« Biographies de la radicalisation : des messages cachés du changement social », est le titre d’un ouvrage paru aux éditions Langaa de Bameda (Cameroun) sous la direction du Pr. Mirjam de Bruijn, professeur d’anthropologie et d’histoire contemporaine de l’Afrique à l’université de Leiden aux Pays-Bas. L’ouvrage, résultat du travail de plusieurs chercheurs revient sur la problématique de la radicalisation dans le Sahel et aux Pays-Bas. Entretien
Pr Mirjam de Bruijn : Ce livre est produit suite à la demande du Ministère des affaires étrangères des Pays-Bas qui, mise sur la sécurité dans le Sahel depuis ces cinq dernières années. La question de la radicalisation est au cœur des politiques actuelles, que ce soit en Afrique ou en Europe elle inquiète. Ce livre vise également à changer les discours autour de cette question qui passionne tant de monde. Les chercheurs sont allés sur des bases de recherches de terrain à la rencontre de plusieurs entités et personnages afin de collecter des informations. A la fin de nos recherches, un festival a eu lieu à Dakar autours de la problématique de la radicalisation.
La radicalisation est, à première vue perçue comme violente, est-ce vraiment ça ?
La radicalisation est liée à des forces négatives, à la violence, à la guerre… Mais elle est aussi une force dans la société, elle apporte des changements positifs. Dans ce livre, nous accordons une attention particulière aux histoires des personnes rencontrées, leurs réflexions, leurs émotions, leurs frustrations dans leurs sociétés. Et donc, être radical n’est pas forcement être violent. Non ! On peut aussi se radicaliser contre un système politique, comme le font par exemple les mouvements citoyens en ce moment partout en Afrique, même ici au Tchad. Souvent, dans les discours général utilisés dans le cercle médiatiques et politiques, les formes de radicalisations se mélangent et les nuances se perdent, c’est pourquoi nous nous trouvons confrontés dans l’unique forme « violente ». Il est cependant vrai que les actes violents et terroristes et leurs conséquences ne doivent pas être niés, mais il est probable que même ces actes soient un appel à l’attention, au fond, une recherche d’un changement social et politique.
L’Afrique Subsaharienne a connu une montée des actes terroristes et une radicalisation de la jeunesse. Pourquoi les jeunes sont de plus en plus tentés par la radicalisation?

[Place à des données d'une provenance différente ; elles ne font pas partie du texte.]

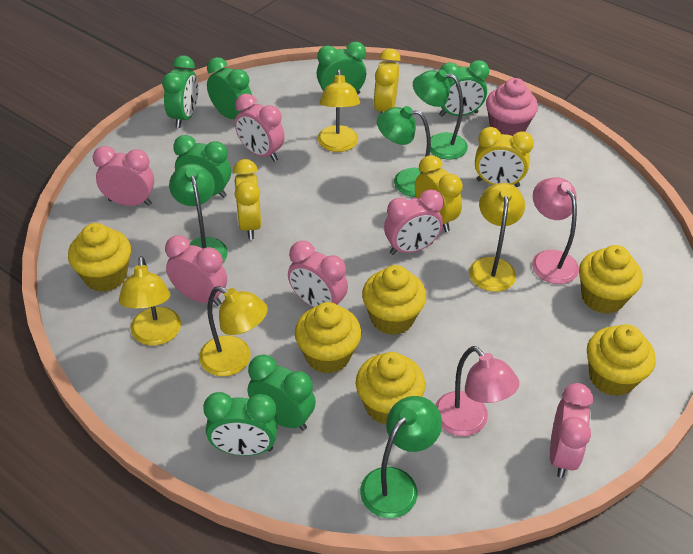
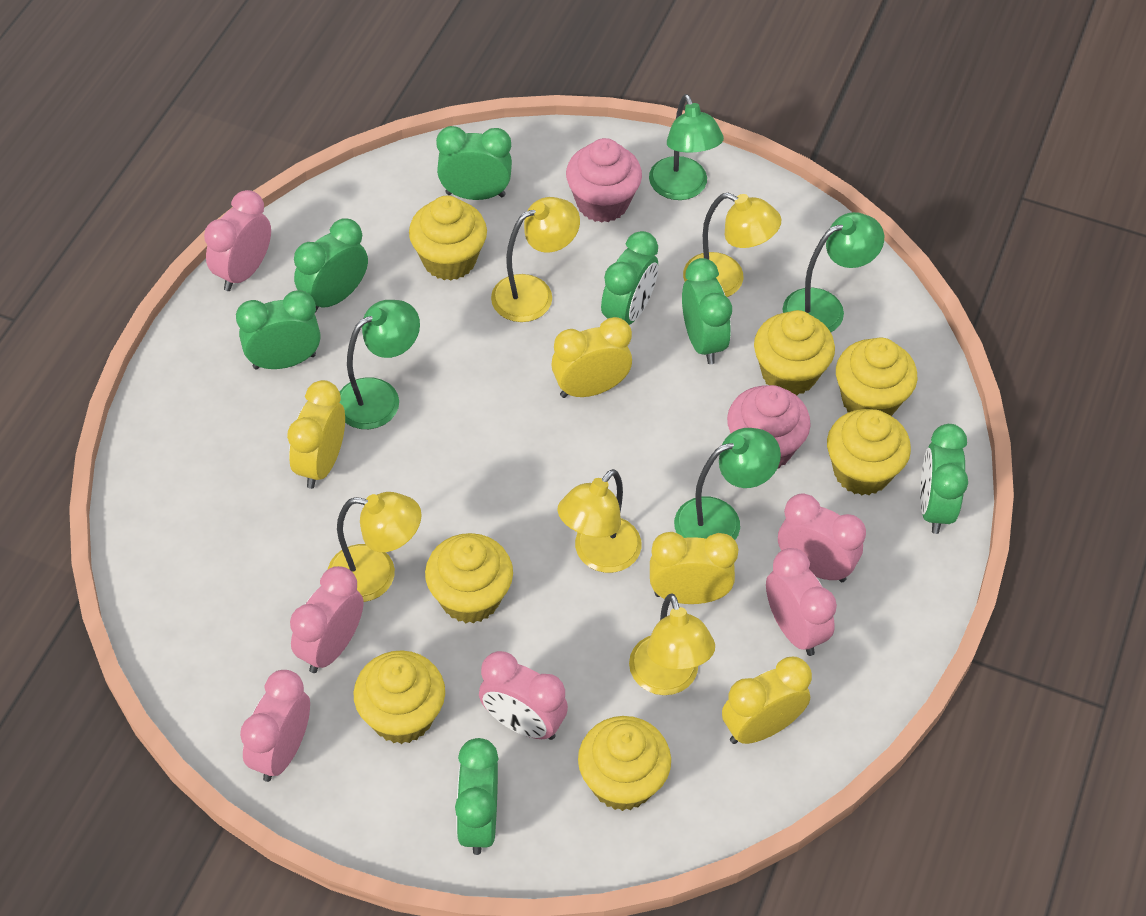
pink cupcake: 1 -> 2
pink lamp: 2 -> 0
yellow cupcake: 6 -> 7
yellow lamp: 4 -> 5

Les causes sont profondes, mais ce qu’il faut savoir c’est que la radicalisation est liée au désir de changement social. Si les jeunes se radicalisent pour des changements sociaux, il faut les écouter. Voilà pourquoi il faut un changement de discours. Parce que quelque part il faut comprendre qu’envoyer par exemple les militaires au Mali ne peut qu’engendrer des guerres, faires des victimes civiles. La violence ne peut être régler par la violence. Il faut discuter avec ces jeunes « radicaux » afin de comprendre leurs problèmes qui sont généralement très profonds.
Des chercheurs tchadiens ont contribué à ce livre, quel a été leur contribution ?
Je connais le Tchad depuis bientôt 20 ans, d’abord pour y avoir vécu et fait des recherches. Ensuite pour avoir fait des vas-et-viens ces derniers temps. J’ai aussi une collaboration fructueuse avec le centre de recherches en science social humanitaire (Crash) du Tchad. Ceci a rendu possible cette collaboration avec les chercheurs tchadiens qui, au cours de leur recherche ont découvert le phénomène de la radicalisation. DjimetSeli, RemadjiHonathy et Bakary Sali ont déjà travaillé sur la radicalisation grâce à une étude du Pnud. Il y’a aussi Souleymane Abdoulaye Adoum qui a fait une réflexion sur sa propre vie à Mongo, des moments sombres qui ont perturbé son enfance… Il faut aussi noter que le livre a commencé par une réflexion d’un artiste tchadien, Didier Lalaye alias Croquemort avec l’un de ses textes chantés sur la radicalisation, puis une interview qui renvoient sur les racines du phénomène de la radicalisation.
Comment peut-on se procurer le livre ?
Pour le monde le livre est en vente sur le site Amazone, mais bientôt nous espérons le vendre à la librairie la source. La présentation officielle sera faite en novembre prochain lors de la Coupe d’Afrique de Slam et Poésie qui se tiendra à N’Djamena.